Sight and Blindness
This past Monday night some of us attended the final session of our Lenten series at Kings Crossing in Frogtown. We began each session with dwelling in scripture. For those who don’t know what “dwelling” is, it involves listening to what the Holy Spirit is saying to us when we read scripture together. We pay attention to the words, phrases, and images that capture our imagination, and we wonder about the passage together – raising questions without answering them.
Monday night we dwelt in the story of the beginning of Jesus’ public ministry, which took place in his hometown synagogue. The passage was from the fourth chapter of Luke’s Gospel, when Jesus reads from the scroll of the prophet Isaiah, and then sits down and says “today this passage has been fulfilled in your hearing.” At first Jesus is the celebrated hometown boy made good, but when he begins to mention the fact that the prophets Elijah and Elisha ministered to outsiders, his faith community tries to throw him off a cliff.
After we spent some time together at tables of four wondering about this passage and talking about what captured our imaginations, we came together as a group and shared some of the insights that had arisen in our small groups. After a couple of Episcopalians spoke, a striking woman in a smart-looking fedora raised her hand. She talked about how people of faith, have, over the course of history, been preoccupied by who’s in and who’s out, who’s respectable, and who’s not, and how their opinions often run counter to Jesus’ vision of who is part of God’s Kingdom.
Her insight was so true, and it appears in our Gospel reading from John. In our Gospel Jesus heals a man born blind. The restoration of the blind man’s sight throws the Pharisees, the respectable religious leaders of a day, into a tail spin, because they believe that the blind man’s inability to see is a result of his sinfulness. At that time, any sickness or physical deformity was understood as God’s punishment for sin, and the person was thought to be ritually unclean. So not only did a deformity or sickness leave you isolated, you were also isolated by the community’s fear of being near and touching you.

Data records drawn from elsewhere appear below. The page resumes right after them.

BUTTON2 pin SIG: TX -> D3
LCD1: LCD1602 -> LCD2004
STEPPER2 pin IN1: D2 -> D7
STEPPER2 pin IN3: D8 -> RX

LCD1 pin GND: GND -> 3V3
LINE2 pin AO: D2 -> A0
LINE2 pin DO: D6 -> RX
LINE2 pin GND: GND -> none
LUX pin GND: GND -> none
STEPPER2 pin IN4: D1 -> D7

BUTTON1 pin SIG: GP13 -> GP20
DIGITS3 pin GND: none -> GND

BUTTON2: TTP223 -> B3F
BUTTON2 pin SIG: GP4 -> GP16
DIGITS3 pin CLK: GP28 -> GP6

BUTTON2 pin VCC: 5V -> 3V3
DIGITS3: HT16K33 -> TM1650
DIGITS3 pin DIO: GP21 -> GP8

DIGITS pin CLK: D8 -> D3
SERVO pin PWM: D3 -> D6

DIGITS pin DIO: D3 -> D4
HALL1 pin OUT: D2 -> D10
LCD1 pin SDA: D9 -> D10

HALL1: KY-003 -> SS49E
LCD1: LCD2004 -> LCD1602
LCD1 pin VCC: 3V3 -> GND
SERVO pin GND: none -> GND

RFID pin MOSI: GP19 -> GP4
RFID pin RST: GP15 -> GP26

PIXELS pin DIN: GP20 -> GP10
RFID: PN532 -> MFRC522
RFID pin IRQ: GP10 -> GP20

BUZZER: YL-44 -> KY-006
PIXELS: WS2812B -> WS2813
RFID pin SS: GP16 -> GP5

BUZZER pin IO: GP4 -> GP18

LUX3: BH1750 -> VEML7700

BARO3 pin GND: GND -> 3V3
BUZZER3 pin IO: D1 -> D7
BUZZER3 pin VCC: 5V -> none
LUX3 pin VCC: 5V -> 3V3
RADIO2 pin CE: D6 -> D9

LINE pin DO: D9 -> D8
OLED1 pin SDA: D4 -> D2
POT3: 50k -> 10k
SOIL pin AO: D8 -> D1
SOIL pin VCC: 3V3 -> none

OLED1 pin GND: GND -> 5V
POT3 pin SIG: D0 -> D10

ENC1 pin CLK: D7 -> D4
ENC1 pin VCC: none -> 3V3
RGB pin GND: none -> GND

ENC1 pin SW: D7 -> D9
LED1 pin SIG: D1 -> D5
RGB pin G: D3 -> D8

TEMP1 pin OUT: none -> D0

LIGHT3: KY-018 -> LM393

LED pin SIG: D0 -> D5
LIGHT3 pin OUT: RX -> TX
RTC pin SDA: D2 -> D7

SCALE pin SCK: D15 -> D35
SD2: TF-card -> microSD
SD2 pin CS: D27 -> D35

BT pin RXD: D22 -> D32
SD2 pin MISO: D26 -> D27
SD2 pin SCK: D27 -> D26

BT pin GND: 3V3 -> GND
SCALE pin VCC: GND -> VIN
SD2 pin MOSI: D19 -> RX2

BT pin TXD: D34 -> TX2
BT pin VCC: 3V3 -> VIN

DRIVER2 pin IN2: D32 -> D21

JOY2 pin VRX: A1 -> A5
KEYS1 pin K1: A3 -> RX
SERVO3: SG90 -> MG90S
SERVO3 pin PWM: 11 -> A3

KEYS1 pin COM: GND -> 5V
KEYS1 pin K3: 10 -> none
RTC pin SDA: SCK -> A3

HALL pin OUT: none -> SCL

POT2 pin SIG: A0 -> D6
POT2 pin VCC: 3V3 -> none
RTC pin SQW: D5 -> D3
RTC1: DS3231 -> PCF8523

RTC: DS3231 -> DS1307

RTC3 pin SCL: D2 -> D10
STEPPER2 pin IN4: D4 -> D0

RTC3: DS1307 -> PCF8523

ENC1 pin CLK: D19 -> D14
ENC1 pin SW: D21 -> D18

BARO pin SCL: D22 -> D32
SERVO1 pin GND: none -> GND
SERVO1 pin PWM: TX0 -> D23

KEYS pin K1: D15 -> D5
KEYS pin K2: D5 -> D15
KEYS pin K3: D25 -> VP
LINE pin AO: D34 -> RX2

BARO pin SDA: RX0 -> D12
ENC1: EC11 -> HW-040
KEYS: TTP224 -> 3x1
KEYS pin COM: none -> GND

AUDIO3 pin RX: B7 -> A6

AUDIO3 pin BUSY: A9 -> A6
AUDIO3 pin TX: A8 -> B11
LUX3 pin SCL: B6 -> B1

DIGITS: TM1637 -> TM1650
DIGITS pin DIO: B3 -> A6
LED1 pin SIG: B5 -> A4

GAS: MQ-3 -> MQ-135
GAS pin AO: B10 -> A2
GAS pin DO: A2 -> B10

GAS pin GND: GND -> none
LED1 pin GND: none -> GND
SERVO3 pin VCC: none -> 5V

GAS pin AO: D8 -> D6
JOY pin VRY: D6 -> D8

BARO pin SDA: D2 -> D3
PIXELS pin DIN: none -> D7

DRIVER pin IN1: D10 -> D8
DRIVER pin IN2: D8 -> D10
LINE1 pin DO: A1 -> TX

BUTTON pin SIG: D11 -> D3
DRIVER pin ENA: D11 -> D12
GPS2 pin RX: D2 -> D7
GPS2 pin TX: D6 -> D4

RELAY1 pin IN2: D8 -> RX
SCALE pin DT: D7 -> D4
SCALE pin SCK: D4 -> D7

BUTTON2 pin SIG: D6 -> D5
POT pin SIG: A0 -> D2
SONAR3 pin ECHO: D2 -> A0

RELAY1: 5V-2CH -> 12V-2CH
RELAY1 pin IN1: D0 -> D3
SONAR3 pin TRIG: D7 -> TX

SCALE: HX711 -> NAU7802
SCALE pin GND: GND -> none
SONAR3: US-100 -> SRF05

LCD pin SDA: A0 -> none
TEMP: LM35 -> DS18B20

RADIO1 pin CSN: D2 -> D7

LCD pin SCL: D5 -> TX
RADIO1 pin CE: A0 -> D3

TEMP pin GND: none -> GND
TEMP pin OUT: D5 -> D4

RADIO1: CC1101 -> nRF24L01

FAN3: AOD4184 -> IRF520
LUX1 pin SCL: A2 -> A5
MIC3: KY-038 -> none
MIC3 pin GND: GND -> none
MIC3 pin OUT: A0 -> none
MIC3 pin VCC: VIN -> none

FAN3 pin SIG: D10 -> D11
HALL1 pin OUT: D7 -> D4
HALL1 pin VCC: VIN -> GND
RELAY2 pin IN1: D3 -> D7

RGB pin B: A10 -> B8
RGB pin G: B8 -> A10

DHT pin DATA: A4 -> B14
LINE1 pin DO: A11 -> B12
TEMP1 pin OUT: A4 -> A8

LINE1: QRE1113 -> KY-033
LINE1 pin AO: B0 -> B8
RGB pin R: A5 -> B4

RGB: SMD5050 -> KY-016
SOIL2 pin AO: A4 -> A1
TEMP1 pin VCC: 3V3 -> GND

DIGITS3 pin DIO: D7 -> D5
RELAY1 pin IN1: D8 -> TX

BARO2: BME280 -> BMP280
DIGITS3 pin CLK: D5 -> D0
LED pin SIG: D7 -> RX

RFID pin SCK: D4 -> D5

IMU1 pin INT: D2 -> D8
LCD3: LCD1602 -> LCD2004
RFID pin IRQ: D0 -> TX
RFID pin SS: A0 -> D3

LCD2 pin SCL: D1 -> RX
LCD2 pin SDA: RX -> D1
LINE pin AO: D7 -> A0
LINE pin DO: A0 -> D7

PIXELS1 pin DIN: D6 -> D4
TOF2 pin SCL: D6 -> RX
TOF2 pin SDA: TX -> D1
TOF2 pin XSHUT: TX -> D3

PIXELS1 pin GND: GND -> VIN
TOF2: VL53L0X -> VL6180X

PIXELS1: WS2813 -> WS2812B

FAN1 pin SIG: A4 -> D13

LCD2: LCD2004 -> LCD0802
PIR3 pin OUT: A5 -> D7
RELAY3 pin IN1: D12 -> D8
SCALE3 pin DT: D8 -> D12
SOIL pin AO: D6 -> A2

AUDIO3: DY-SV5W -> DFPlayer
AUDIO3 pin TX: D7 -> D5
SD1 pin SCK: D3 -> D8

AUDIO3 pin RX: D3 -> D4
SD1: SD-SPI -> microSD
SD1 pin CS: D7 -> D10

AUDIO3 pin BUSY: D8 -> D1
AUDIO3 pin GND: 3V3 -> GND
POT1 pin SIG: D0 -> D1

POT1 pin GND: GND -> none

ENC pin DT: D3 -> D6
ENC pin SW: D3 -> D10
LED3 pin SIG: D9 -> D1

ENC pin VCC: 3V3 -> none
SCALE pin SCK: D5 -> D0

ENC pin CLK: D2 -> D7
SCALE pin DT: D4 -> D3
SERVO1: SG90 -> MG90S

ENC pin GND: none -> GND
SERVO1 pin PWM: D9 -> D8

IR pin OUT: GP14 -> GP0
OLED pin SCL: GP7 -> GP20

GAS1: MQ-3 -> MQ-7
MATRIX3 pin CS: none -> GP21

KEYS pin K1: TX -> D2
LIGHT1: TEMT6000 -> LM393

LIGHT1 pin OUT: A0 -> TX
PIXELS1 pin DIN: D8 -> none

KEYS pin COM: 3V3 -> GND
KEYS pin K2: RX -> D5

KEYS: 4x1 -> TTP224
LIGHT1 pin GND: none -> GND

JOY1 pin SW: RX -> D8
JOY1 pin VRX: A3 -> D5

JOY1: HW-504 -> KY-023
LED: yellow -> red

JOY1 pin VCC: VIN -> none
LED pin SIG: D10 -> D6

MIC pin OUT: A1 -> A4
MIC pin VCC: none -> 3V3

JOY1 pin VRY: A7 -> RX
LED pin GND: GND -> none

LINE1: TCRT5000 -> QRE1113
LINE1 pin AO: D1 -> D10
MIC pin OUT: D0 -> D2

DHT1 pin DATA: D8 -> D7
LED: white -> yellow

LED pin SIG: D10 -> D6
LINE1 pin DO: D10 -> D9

If you were blind it not only meant that you couldn’t see, you were also not in relationship with your neighbors.
What is most poignant about this story – to me at least – is the fact that the Pharisees only see the man as blind. They see his deficit, rather than his assets and gifts. In their eyes he is simply “the blind man,” and in his neighbors’ eyes, he is the blind man who begs. They don’t even know his name. No one in this story appears to have made an effort to get to know the blind man. What does he care about? What does he think about or like to do? What gives him joy?
Neither the Pharisees nor the neighbors bother to get to know this man and how his blindness might cause him to “see” things in different ways, or might heighten his other senses. For example, does he already know them by their different voices? Their footsteps? Which of them walk by quickly, and which of them have heavy and belabored steps? How many people walk by him each day without saying a word? What might this man have to teach them about their corner of the universe?
I love the humor in this story especially the way the blind man’s parents try to evade being kicked out of the synagogue by passing the buck to their son. I also love how the man born blind is the only one who is able to see what is really going on. Eventually he is able to see who Jesus is, to and embrace him as his Lord and teacher
What I also appreciate about the blind man is the fact that while he isn’t quite sure who Jesus is, he’s able to name and rest in what he knows, and has experienced. What a great starting point for learning more about God and the life of faith! We don’t need to have all the answers, or whatever those around us deem the “right” answers, but we can rest assured in what we have known and experienced – and it is important to name those things. God invites our questions and authenticity, desiring first and foremost that we develop a meaningful relationship with Him. He doesn’t want just our Sunday best, but our whole selves – the good, the bad, and the ugly. God continually pursues us and tries to initiate this relationship with us– and we are free to respond with our honest perceptions and questions.
It’s fascinating to me that the Pharisees are interested in finding a root cause for the man’s blindness: either he sinned or his parents sinned. It’s as if having an explanation helps them feel in control of the situation. Labeling also enables them to dismiss the man born blind. If it’s his fault or his parents’ fault that he’s blind, the Pharisees and the man’s neighbors don’t have to deal with him, treat him with dignity, and face his pain, questions, and disappointments. Further, they can dismiss him without reaching out in friendship. If he’s sinful, or a social parasite, they can walk by him quickly, or even cross to the other side of the street. They don’t need to acknowledge his humanity, and thus add more messiness to their lives.
Throughout John’s Gospel the evangelist not only plays with the metaphors of light and darkness, he also explores who is truly able to see, and who is blind. For John, participating in God’s life means listening, seeing, and ultimately believing – even when you don’t have all the answers. As the man born blind develops a relationship with Jesus, he begins to have a deeper understand of who is he is. At first he understands Jesus as a wonder worker, later as a prophet, and at some point the one to whom he will give his ultimate allegiance.
John’s Gospel is not preoccupied with the root causes of sin and suffering. Instead, it is concerned with sight, specifically spiritual sight. Are we able to see and participate in God’s light, the light our reading from Ephesians talks about? Are we able to understand Jesus as the one who will set us free from all that keeps us from living as God intended? Are we able to see those around us as God sees them, not as wounded people, but as precious, full of gifts and potential? Are we able to embrace God’s light and hopeful future, or do we wish to remain blind and dismiss those around us as blind as well? This Lent I encourage you to be open to the light of Christ, the light that will help us see the world and our neighbors in new ways, and ultimately give us not only a hopeful present but a hopeful future.